HIDE are an electronic duo based in Chicago. The pair create dark and heavy sample-based compositions using a combination of self-sourced field recordings and various pop culture and media references. Their music is textured, minimal, and powerful, giving raw vulnerability an opportunity to unfurl. Their work is honest, confrontational, powerful and thought-provoking.
HIDE's third album, Interior Terror (2021), further abandons traditional concepts of song structure in favor of splintered rhythms and fevered, immediate release. Expanding on previous themes of autonomy and empowerment, Interior Terror addresses and questions the corporeal and immaterial body in a physical and metaphysical sense. Turning to the dread inside, reflecting on the world around us, HIDE gives voice to the power of destruction as a catalyst for hope, and to the collective experiences of those who've come before us as a wellspring of our own power. Raw vocal delivery of mantra-like prose issued forth yields a raging, plaintive wail that lulls, mocks, questions, proclaims and decries. A dearth of collected field recordings give way to more fluid arrangements while retaining a scathing urgency. The result is minimal, spacious, and jarring; a distant knocking grown into the pulse of a hypnotic dirge, drones emerge from shards of decomposed sound, bending, seething their way through your body.

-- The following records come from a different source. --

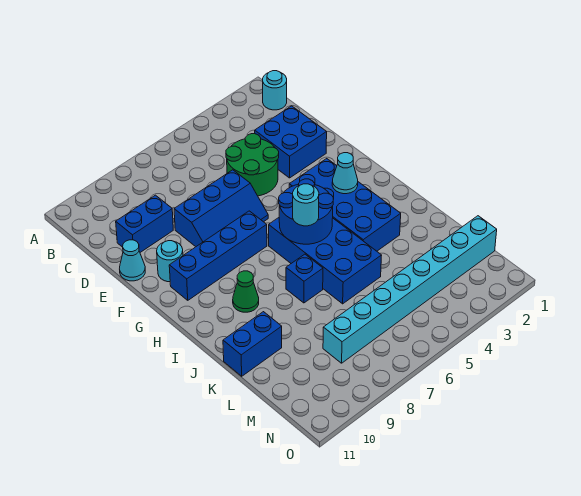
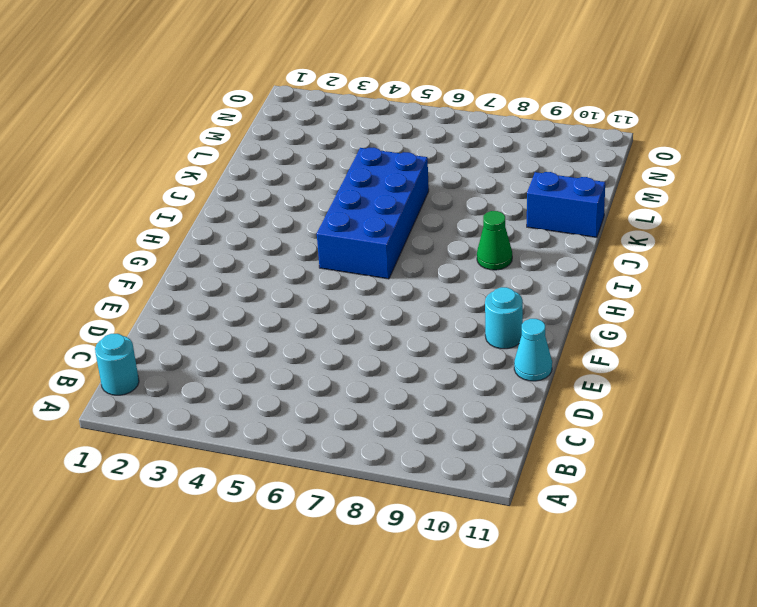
none -> blue brick D2:E3 level 1
none -> green round brick D4:E5 level 1
none -> blue brick D9:D10 level 1

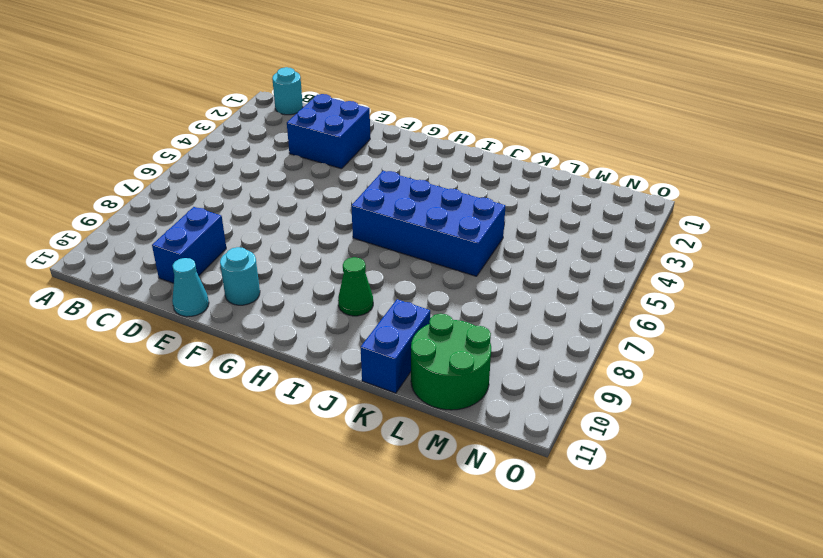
green round brick L10:M11 level 1 -> green round brick D4:E5 level 1
none -> blue slope E6:F8 level 1 top E
none -> blue brick G3:J4 level 1
none -> blue brick G7:G10 level 1

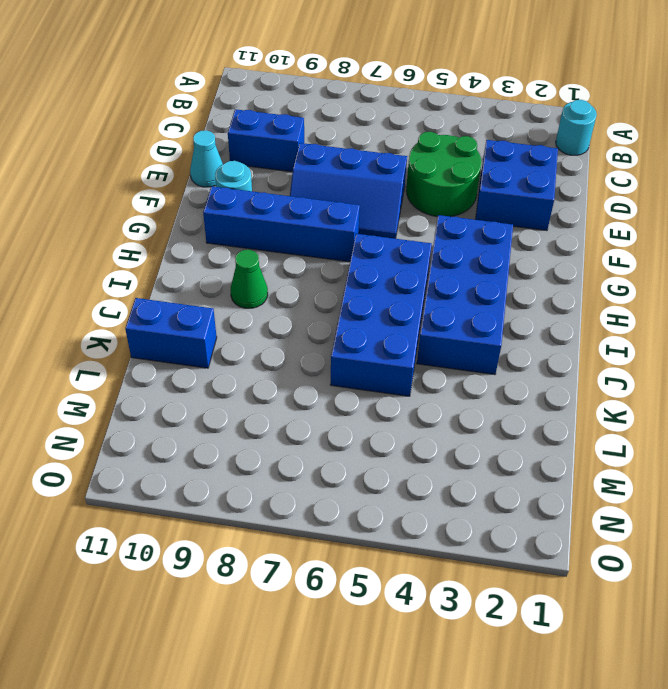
none -> blue brick J7 level 1
none -> cyan brick M1:M8 level 1
none -> cyan cone H3 level 2

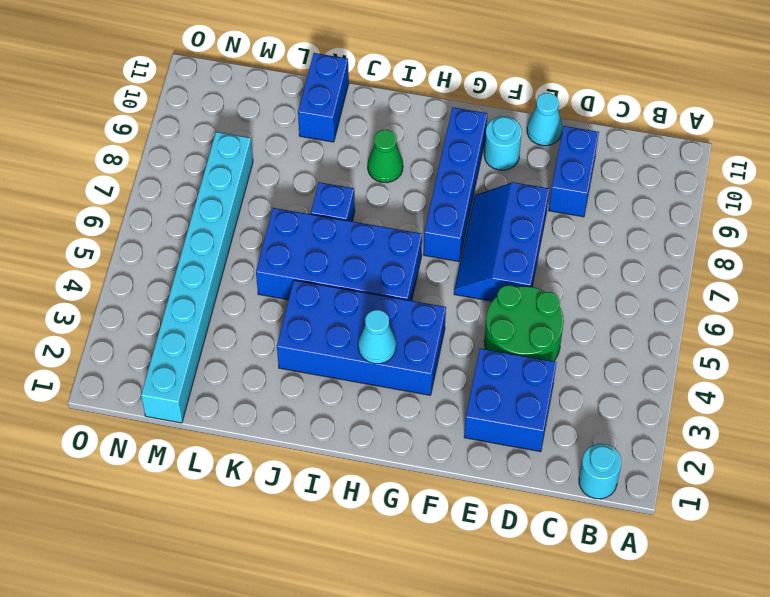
none -> blue round brick H5:I6 level 2
none -> cyan round brick I6 level 3

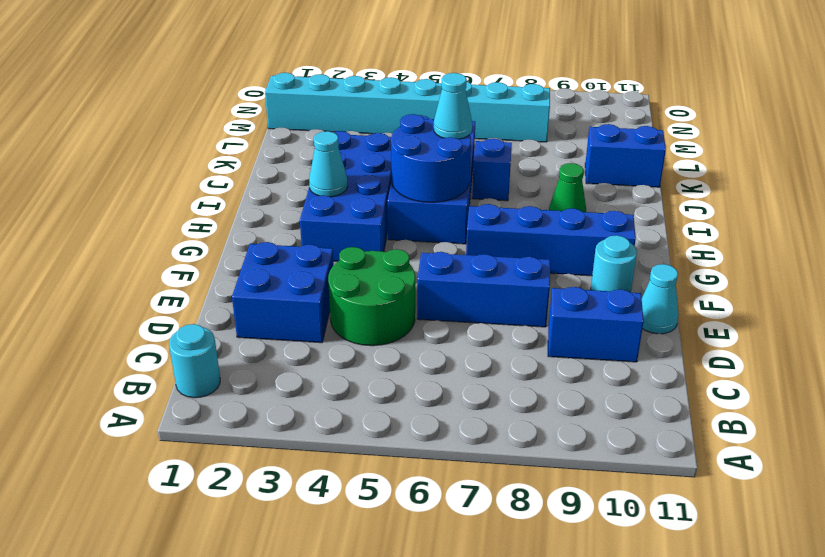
cyan cone I6 level 3 -> cyan round brick I6 level 3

Previous releases from HIDE include 2016's Black Flame EP which is dedicated to the memory of Reyhana Jabbari, a 27-year-old Iranian woman who was hung for allegedly killing someone who was trying to rape her, and deals with various human rights violations in Iran. HIDE's 2017 debut album for Dais, Castration Anxiety, addresses issues of power dynamics and representation, an album that calls for personal autonomy and the destruction of anything barring the way. A single on Sub-Pop for the label's singles club followed, with two unhinged tracks touching on the phenomenon of internalized misogyny, motherhood, and child abuse. In 2019, HIDE's second full-length album, Hell is Here, finds the artists trading more traditional compositions for a far more incongruous and disjointed approach. The tone is sick and heavy, and the listener is met with something less illusory and a lot more direct.